Hexagon Platform LED Project - Need Help

Hello Everyone! I’m working on building this hexagon platform where people will stand on. I’m no engineer but usually learn quickly. First I need help on wiring - 24 led strips, 24 channels so I have the expander boards. Once I have the wiring completed and tested, I’ll be pouring a layer of epoxy white resin over the top giving it a concealed look but want to make sure I have done the wiring correct so far.

  1. Do I 3 way split from the Pixelblaze board to the 3 expander boards?
  2. Once I have the wiring completed, I would like to know how to pixel map this? Or would I just load the RING example? Any suggestions?

Hopefully the pics and video gives you an idea of what I’m trying to get accomplished.

https://youtu.be/m4tmeM-IEZ0
Thank you in advance.

First, why are you using separate channels? You should and could chain the strips… even if you want to use an expander board, with 8 channels, you can do at least 3 strips per channel (and really more)…

I’m guessing you wanted to avoid running a data line on the end of one strip, to the next strip… but you could run it underneath, right? If you are coating in epoxy, it’ll be invisible anyway. Yes, it would mean zig zag wiring, but the mapping fixes that anyway, so… but if you have the expander, I guess…

I know @wizard used multiple expanders for his Volumetric Cube, so I’m guessing you can wire them up, but I think you have to change the address of each board, different serial bus address (so it’s shared data lines from the PB, each only listens for it’s own address)

Mapping itself is really easy, since it’s just a ring, as you said… The radius changes as it gets bigger, but the angles remain the same since the number of LEDs is constant each ring.
I know there is mapping code I wrote that you plug in the number of rings and count for each and that would work fine… EXCEPT in this case, you aren’t going around and then onto the next ring, you are doing a strip, and going on to the next strip, so that ring code won’t work as written, but it’s a simple change to iterate the angle then the radius(es) (radii?) Rather than the way that code goes now.

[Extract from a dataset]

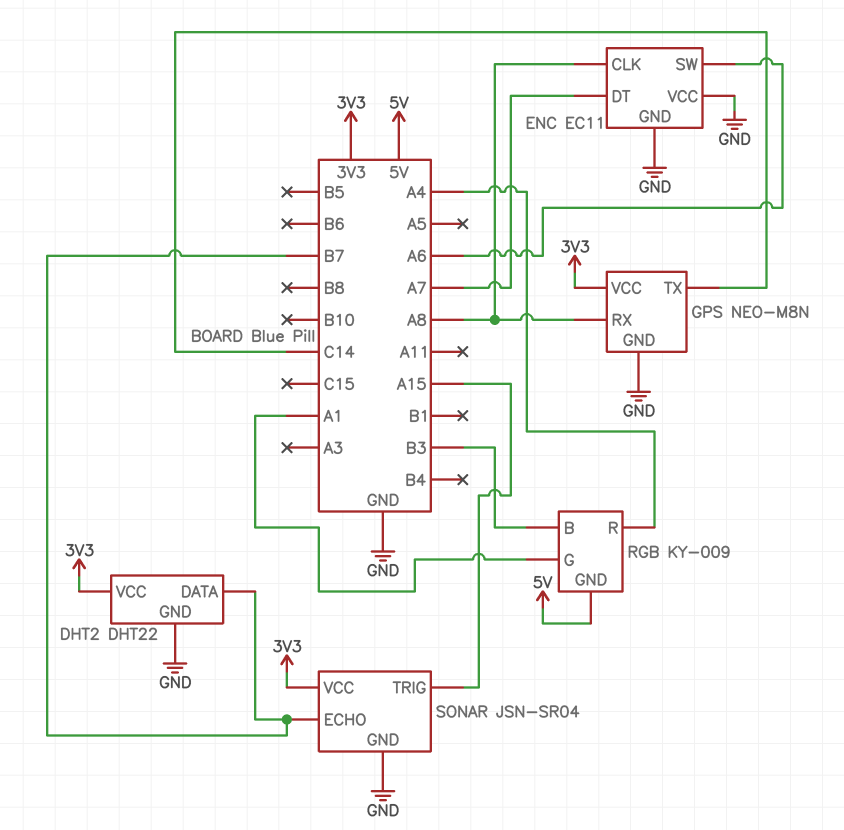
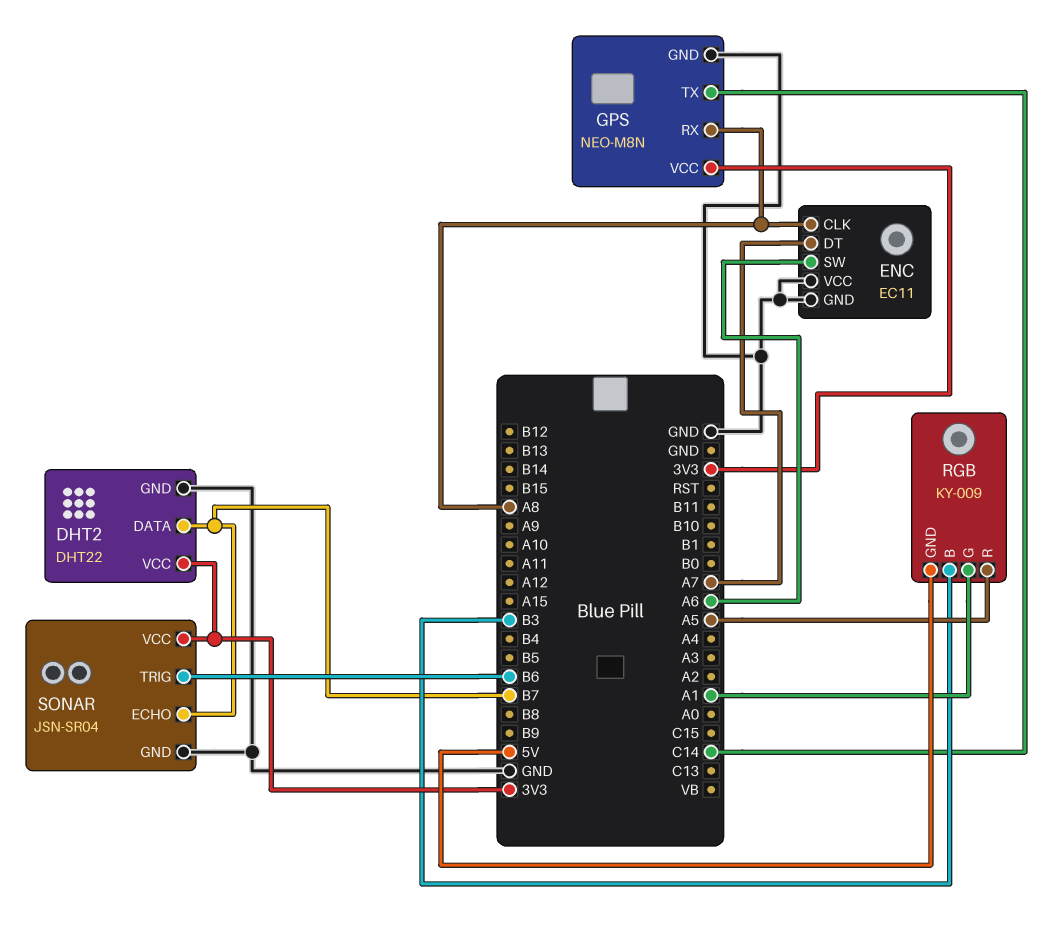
RGB pin R: A4 -> A5
SONAR pin TRIG: A15 -> B6

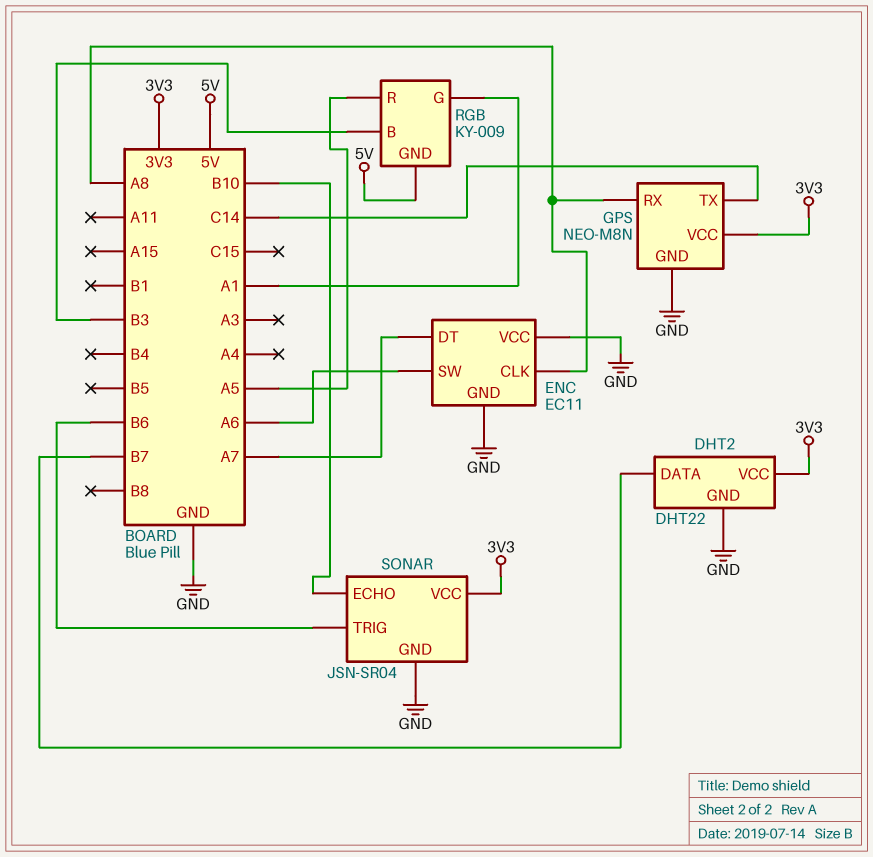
SONAR pin ECHO: B7 -> B10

I’ll post a version that will work for you when I get a chance to rewrite the above linked code.

Ah, just noticed some strips have less LEDs than others… Yeah, that’ll have to be handled too.

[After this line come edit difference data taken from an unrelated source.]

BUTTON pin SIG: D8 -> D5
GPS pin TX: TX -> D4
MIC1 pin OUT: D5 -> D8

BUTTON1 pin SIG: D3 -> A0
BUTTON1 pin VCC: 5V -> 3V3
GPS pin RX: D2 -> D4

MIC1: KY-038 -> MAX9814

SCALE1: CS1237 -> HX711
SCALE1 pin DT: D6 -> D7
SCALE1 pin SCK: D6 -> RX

Likely it’ll be stripcount instead of ringcount, since the number of LEDs varies per strip…

Just to get the map sizing right, relative to the space between LEDs (so between two on a strip), how big is the space from center of the hex to the first LED on the strip? Please post both measurements. (I can guess at the space between but confirmation is good), also which is strip 1 and strip 2, (clockwise or counterclockwise?)

I edited the above, so don’t want you to miss the questions there.

Just a suggestion: after you get everything running, but before you pour the epoxy, do a “burn-in” test of at least 48 hours running a pattern that exercises all colors of all the LEDs. This short period will reveal most LED manufacturing failures before you seal everything in. Can’t wait to see your finished product!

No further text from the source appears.